Daylilies will survive without extra watering, but they will thrive on water. They will bloom more profusely and have larger blooms if well watered. During hot weather, they should be watered at least weekly with 1/2 to 1 inch of water. During bloom season, they should be watered twice weekly or more to sustain good bloom. Daylilies should not be planted too close to trees or large shrubs which can rob them of water. Likewise, daylilies planted on a slope or cut bank may lose soil moisture more quickly. In either of these situations, daylilies may need to be watered more often.
Daylilies do not require heavy fertilization unless grown in very sandy soils. Early spring and early fall applications of a well balanced fertilizer, such as 6-6-6 or 8-8-8 are widely recommended; however, some people use a higher nitrogen fertilizer to boost the plants just before blooming. Mulching around daylilies helps to prevent the emergence of weeds and to retain soil moisture. If a mulch of wood chips is used, the decomposition of the chips will deplete the nitrogen from the soil, and nitrogen will need to be added through fertilizer. A pine straw mulch does not rob the soil of nitrogen.
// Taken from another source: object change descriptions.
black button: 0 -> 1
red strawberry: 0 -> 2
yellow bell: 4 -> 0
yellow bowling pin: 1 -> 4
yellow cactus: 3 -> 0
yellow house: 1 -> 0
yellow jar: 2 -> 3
When planting daylilies, the hole should be a little larger than the roots. A mound of soil should be made in the bottom of the hole, the daylily roots spread out over the mound so that the crown is higher than the roots and the soil firmly tamped back in place, just to the top of the roots--no higher. It is better to plant the daylily a little higher than surrounding soil, as this helps with drainage, and if the plant settles, it will not be too deep. Daylilies planted too deeply do not thrive.
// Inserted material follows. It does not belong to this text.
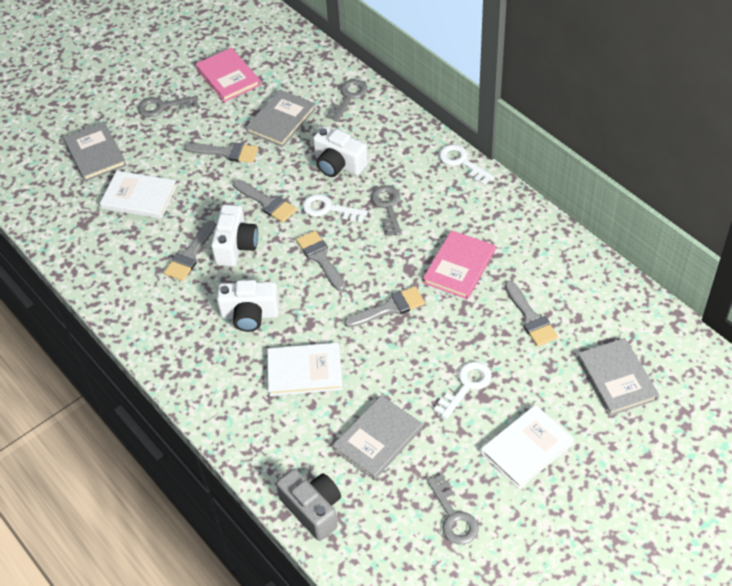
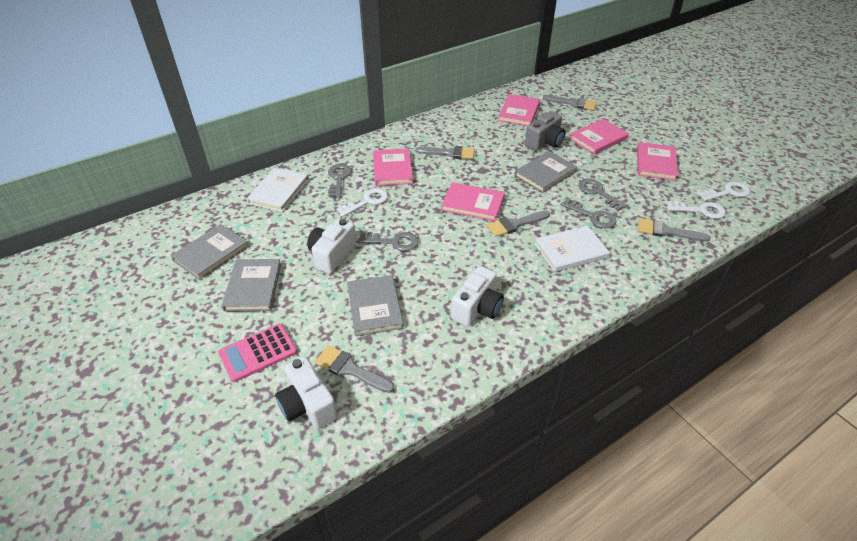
grey brush: 6 -> 5
pink book: 2 -> 5
pink calculator: 0 -> 1
white book: 3 -> 2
If new plants cannot be planted for several days, the daylilies will be fine as long as they are not left in sun. They hold up better in a place without air conditioning, such as a porch. Air conditioning dries out the plants very badly. If daylilies must be kept for longer than a week, their roots should be kept moist by wrapping in a breathable material, such as wet newspaper or wet straw. The daylilies may also be kept in a pail of shallow water (just covering half or all of the roots--not the foliage), with a small amount of bleach mixed in the water to prevent the growth of bacteria, which can cause rotting. If kept several days, the water should be changed frequently. Many people make it a practice to soak all new plants in bleach water before planting.
Pests that attack daylilies include slugs and snails, aphids, spider mites, and thrips. Usually, insects do not kill daylilies, but weaken them, cause yellow or brown foliage, and make some blooms distorted. Many people prefer to sustain a little damage than to use pesticides. Overhead watering of daylilies helps to keep aphids washed off. The addition of Palmolive green dishwashing liquid to a hose attachment and sprayed on the plants will help kill aphids. If chemical pest control is desired, Orthene is a good systemic presticide that can be sprayed on with a hose attachment. Or one can practice biological controls, such as releasing ladybugs and other advantageous insects into the garden.
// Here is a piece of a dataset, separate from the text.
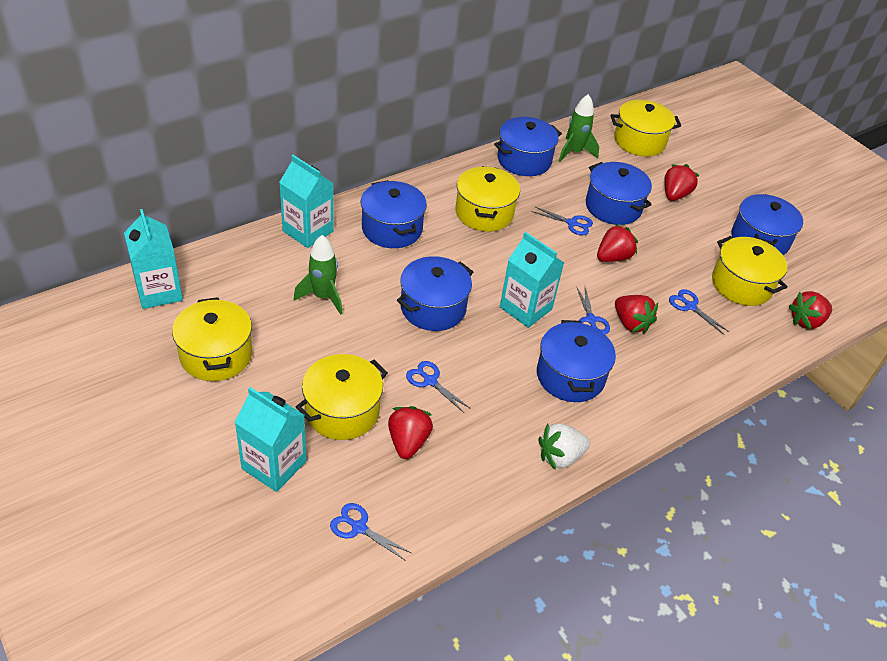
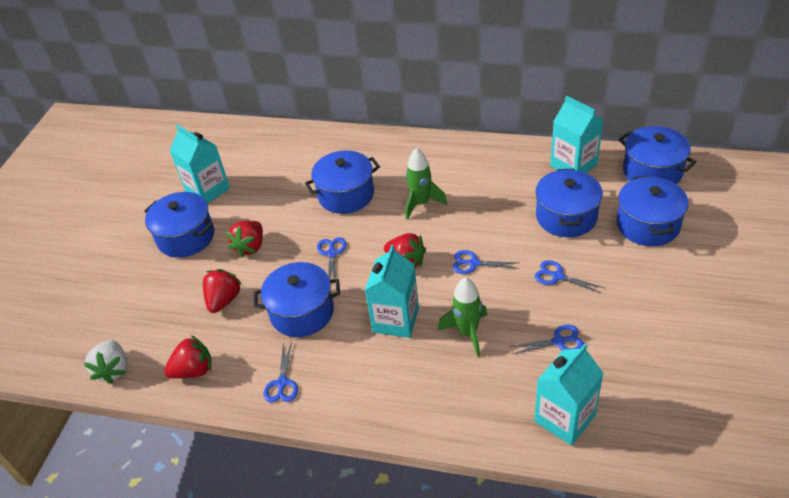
red strawberry: 5 -> 4
yellow pot: 5 -> 0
Transplanting of daylilies can be performed in North Florida in Spring (March through May) and Fall (September through November). It is best not be transplant during the heat of the summer, but if new plants are purchased then, there are ways to improve their chances of survival. One way is to put the daylily and place it in the shade until Fall. Another is to plant the daylily in the shade and move it later. Or, the daylily can be planted in the full sun with a shade tent of some sort over it: a basket, crate, piece of plywood, filter cloth, etc. Daylilies transplanted in the heat of the summer are more susceptible to rot.
A daylily's merits should not be judged until it has become a mature clump, usually about three years. In a very young plant, flower size and the branching of the scape may not be truly representative of the plant. Also, some daylilies with flowers that are not especially distinctive can really put on a show when the clump has 10 or 12 scapes blooming at once. A daylily's bloom schedule may be thrown off by transplanting that first year, but the second year's bloom schedule should be true to that cultivar.